Nasza Loteria SR - pasek na kartach artykułów

Wolsztyn: Kłótnia w powiecie

Piotr Drozdowski 0 68 347 40 72 [email protected]
Ryszard Kurp, starosta wolsztyński: - Wyniki pracy komisji, to krzywda wyrządzona samorządowi. Członkowie komisji zdając dokumenty podpisali ich wykaz, w którym znalazły się m.in. pisma, które wyszły ze starostwa.
Ryszard Kurp, starosta wolsztyński: - Wyniki pracy komisji, to krzywda wyrządzona samorządowi. Członkowie komisji zdając dokumenty podpisali ich wykaz, w którym znalazły się m.in. pisma, które wyszły ze starostwa. fot. Piotr Drozdowski
Na ostatniej sesji było sprawozdanie komisji rewizyjnej z kontroli dotyczącej zakupu aparatu rentgenowskiego dla szpitala. - Przestańmy na tej sali kłamać! - grzmiał starosta.

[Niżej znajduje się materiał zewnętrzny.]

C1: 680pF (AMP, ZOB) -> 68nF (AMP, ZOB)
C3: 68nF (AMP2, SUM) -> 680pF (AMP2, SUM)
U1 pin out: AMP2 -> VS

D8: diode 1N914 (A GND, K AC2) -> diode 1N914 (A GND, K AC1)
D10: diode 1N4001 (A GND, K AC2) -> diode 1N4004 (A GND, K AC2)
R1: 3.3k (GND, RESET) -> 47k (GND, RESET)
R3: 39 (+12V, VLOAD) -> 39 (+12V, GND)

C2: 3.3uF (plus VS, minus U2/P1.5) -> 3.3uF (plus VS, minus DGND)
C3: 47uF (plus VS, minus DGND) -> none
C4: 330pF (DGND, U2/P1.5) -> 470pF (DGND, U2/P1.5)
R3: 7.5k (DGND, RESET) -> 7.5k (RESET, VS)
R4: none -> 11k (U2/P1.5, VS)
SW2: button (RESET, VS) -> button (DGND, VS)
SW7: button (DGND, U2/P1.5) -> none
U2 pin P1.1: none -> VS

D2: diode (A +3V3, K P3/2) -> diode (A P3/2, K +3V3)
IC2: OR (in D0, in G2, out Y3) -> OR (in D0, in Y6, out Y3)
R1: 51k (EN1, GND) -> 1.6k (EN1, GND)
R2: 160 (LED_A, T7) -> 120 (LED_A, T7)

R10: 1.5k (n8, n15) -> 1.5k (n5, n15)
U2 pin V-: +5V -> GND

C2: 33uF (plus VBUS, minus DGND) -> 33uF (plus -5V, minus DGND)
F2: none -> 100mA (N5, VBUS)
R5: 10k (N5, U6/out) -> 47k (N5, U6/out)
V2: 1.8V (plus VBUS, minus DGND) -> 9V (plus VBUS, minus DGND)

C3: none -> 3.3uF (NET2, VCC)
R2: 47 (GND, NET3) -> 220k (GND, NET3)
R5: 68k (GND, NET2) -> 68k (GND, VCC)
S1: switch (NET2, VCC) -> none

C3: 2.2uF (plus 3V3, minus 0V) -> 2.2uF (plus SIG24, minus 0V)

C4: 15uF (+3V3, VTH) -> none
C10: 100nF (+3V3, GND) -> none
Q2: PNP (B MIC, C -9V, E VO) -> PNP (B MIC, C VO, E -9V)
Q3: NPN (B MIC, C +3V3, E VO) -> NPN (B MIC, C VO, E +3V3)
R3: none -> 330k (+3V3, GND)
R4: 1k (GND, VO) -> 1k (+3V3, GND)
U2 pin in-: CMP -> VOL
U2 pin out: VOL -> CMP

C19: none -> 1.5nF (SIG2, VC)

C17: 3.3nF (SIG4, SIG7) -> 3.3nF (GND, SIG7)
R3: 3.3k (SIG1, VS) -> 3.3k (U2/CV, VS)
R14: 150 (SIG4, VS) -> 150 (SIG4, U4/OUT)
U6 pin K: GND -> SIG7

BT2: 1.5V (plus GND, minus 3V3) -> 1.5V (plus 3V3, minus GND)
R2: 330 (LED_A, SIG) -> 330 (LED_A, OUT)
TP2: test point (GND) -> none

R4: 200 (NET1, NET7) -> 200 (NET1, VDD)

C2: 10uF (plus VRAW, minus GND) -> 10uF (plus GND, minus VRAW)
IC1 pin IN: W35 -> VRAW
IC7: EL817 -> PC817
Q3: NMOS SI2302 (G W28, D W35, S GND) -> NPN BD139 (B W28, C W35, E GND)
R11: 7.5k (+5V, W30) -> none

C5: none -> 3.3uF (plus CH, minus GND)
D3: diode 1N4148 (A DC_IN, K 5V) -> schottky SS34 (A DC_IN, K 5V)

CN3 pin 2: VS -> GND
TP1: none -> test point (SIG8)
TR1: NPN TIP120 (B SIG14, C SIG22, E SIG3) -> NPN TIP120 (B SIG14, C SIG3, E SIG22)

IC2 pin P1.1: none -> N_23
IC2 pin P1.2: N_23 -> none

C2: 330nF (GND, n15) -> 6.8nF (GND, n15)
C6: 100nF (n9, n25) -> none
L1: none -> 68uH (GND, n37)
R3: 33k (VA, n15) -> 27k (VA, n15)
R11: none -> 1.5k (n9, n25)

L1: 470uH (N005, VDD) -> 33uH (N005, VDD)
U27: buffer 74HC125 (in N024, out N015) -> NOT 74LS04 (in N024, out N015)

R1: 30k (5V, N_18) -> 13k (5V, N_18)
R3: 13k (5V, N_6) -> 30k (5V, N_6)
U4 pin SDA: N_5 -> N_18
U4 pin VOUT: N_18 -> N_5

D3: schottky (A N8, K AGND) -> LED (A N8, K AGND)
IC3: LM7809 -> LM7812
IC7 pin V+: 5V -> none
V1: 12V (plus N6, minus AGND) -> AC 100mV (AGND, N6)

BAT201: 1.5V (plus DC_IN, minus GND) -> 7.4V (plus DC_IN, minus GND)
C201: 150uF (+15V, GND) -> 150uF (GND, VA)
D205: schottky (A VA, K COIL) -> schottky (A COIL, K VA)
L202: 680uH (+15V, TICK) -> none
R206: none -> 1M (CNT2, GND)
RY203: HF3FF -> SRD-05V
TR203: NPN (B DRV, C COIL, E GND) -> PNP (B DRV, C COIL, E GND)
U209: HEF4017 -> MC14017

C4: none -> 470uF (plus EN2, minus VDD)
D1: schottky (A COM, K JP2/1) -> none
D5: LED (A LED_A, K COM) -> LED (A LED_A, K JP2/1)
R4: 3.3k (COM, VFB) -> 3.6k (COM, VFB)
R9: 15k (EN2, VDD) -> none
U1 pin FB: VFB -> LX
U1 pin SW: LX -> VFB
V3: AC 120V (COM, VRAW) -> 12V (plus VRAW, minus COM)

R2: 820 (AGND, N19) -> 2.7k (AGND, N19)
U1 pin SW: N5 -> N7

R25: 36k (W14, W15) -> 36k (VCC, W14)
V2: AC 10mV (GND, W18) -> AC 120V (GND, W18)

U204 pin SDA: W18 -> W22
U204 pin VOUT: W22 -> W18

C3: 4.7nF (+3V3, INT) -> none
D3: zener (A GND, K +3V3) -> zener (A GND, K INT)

W styczniu rada powiatu zleciła komisji kontrolę przetargu na kupno przed dwoma laty aparatu RTG dla szpitala, na który to składały się powiat oraz samorządy trzech gmin.

Po kilku miesiącach pracy przewodniczący komisji rewizyjnej Andrzej Wita odczytał na ostatniej sesji rady powiatu sprawozdanie z prac komisji, która stwierdziła sześć nieprawidłowości.

Kilka uwag

Pierwsza uwaga dotyczyła dokumentacji przetargowej, która zdaniem komisji rewizyjnej została jej przekazana w stanie nieuporządkowanym, niekompletnym i bez spisu spraw znajdujących się w teczce.

Stwierdzono też, że przygotowaniem warunków zamówienia przetargowego zajęła się osoba, która nie posiadała wiedzy o urządzeniach medycznych, bez konsultacji z fachowcami w tej dziedzinie. Kolejne nieprawidłowości dotyczą braku zapotrzebowania szpitala na aparat RTG oraz różnych kwot, jakie pojawiały się przy sporządzaniu zamówienia (raz 200, a raz 230 tys. zł).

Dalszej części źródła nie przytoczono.